It is very easy to create SAS data template. Here is an example:

 
libname PARMSDL 'c:\projects\datatemplates';
data PARMSDL.MYTEMPLATE;
   label
      newvar1 = 'Label for new variable 1'
      newvar2 = 'Label for new variable 2'
      /* ... */
      newvarN = 'Label for new variable N'
      ;
  length
      newvar1 newvar2 $40
      newvarN 8
      ;
   format newvarN mmddyy10.;
   informat newvarN date9.;
   call missing(of _all_);
   stop;
run;

First, you need to assign a permanent library (e.g. PARMSDL) where you are going to store your SAS dataset template. I usually do not store data templates in the same library as data. Nor do I store it in the same directory/folder where you store your SAS code. Ordinarily, I store data templates in a so-called parameter data library (that is why I use PARMSDL as a libref), along with other data defining SAS code structure.

In the data step, the very first statement LABEL defines all variables’ labels as well as variable position determined by the order in which they are listed.

Statement LENGTH defines variables’ types (numeric or character) and their length in bytes. Here you may group variables of the same length to shorten your code or define them individually to be more explicit. If you don't define a variable type and length here SAS will not place that variable into the data template (well, unless you implicitly define its type and length in optional format or informat statement.)

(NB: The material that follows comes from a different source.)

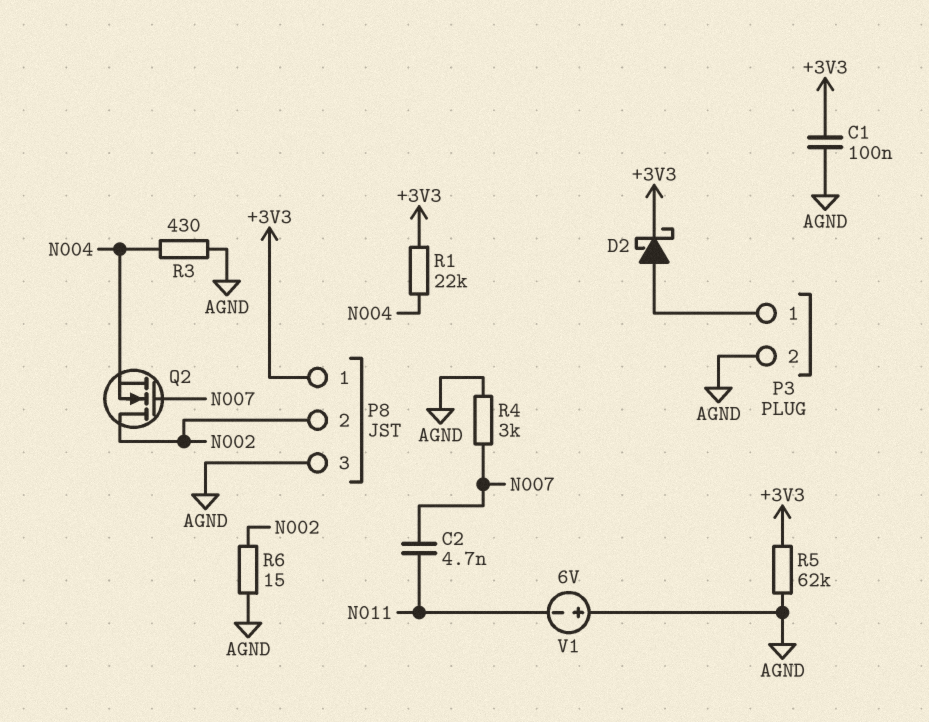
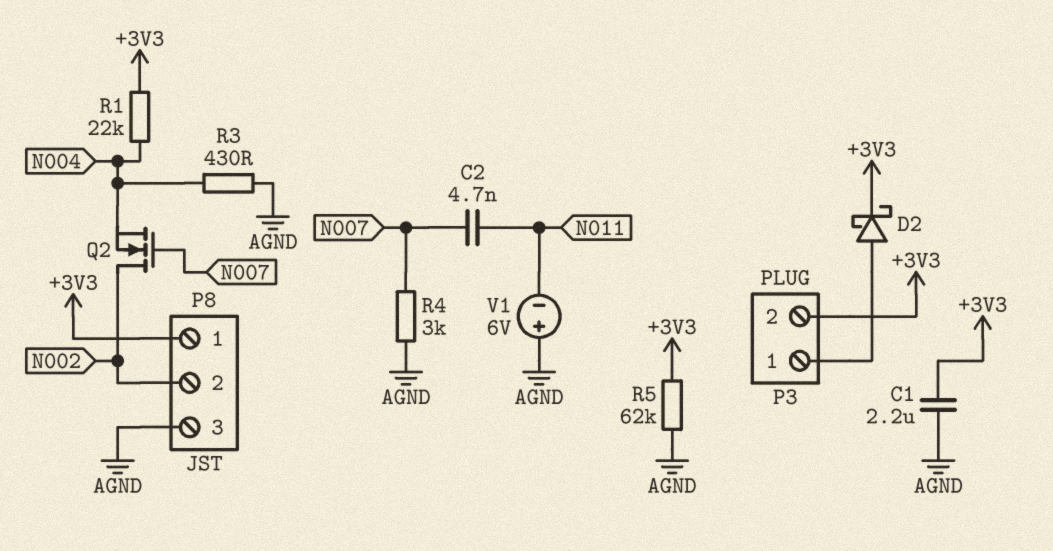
C1: 100nF (+3V3, AGND) -> 2.2uF (+3V3, AGND)
P3 pin 2: AGND -> +3V3
R6: 15 (AGND, N002) -> none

Statement FORMAT defines variables’ formats as needed. You don’t have to define formats for all the variables; define them only if necessary.

Statement INFORMAT (also optional) defines informats that come handy if you use this data template for creating SAS datasets by reading external raw files. With informats defined on the data template, you won’t have to specify informats in your INPUT statement while reading external file, as the informats will be inherently associated with the variable names. That is why SAS data sets have informat attribute for its variables in the first place (if you ever wondered why.)

Optional CALL MISSING(of _ALL_); statement eliminates a series of annoying NOTES in the SAS log about variables being uninitialized:

NOTE: Variable newvar1 is uninitialized.
NOTE: Variable newvar2 is uninitialized.
. . .
NOTE: Variable newvarN is uninitialized.

Finally, don’t forget the STOP statement at the end of your data step, just before the RUN statement. Otherwise, instead of zero observations, you will end up with a data table that has a single observation with all missing variable values. Not what we want.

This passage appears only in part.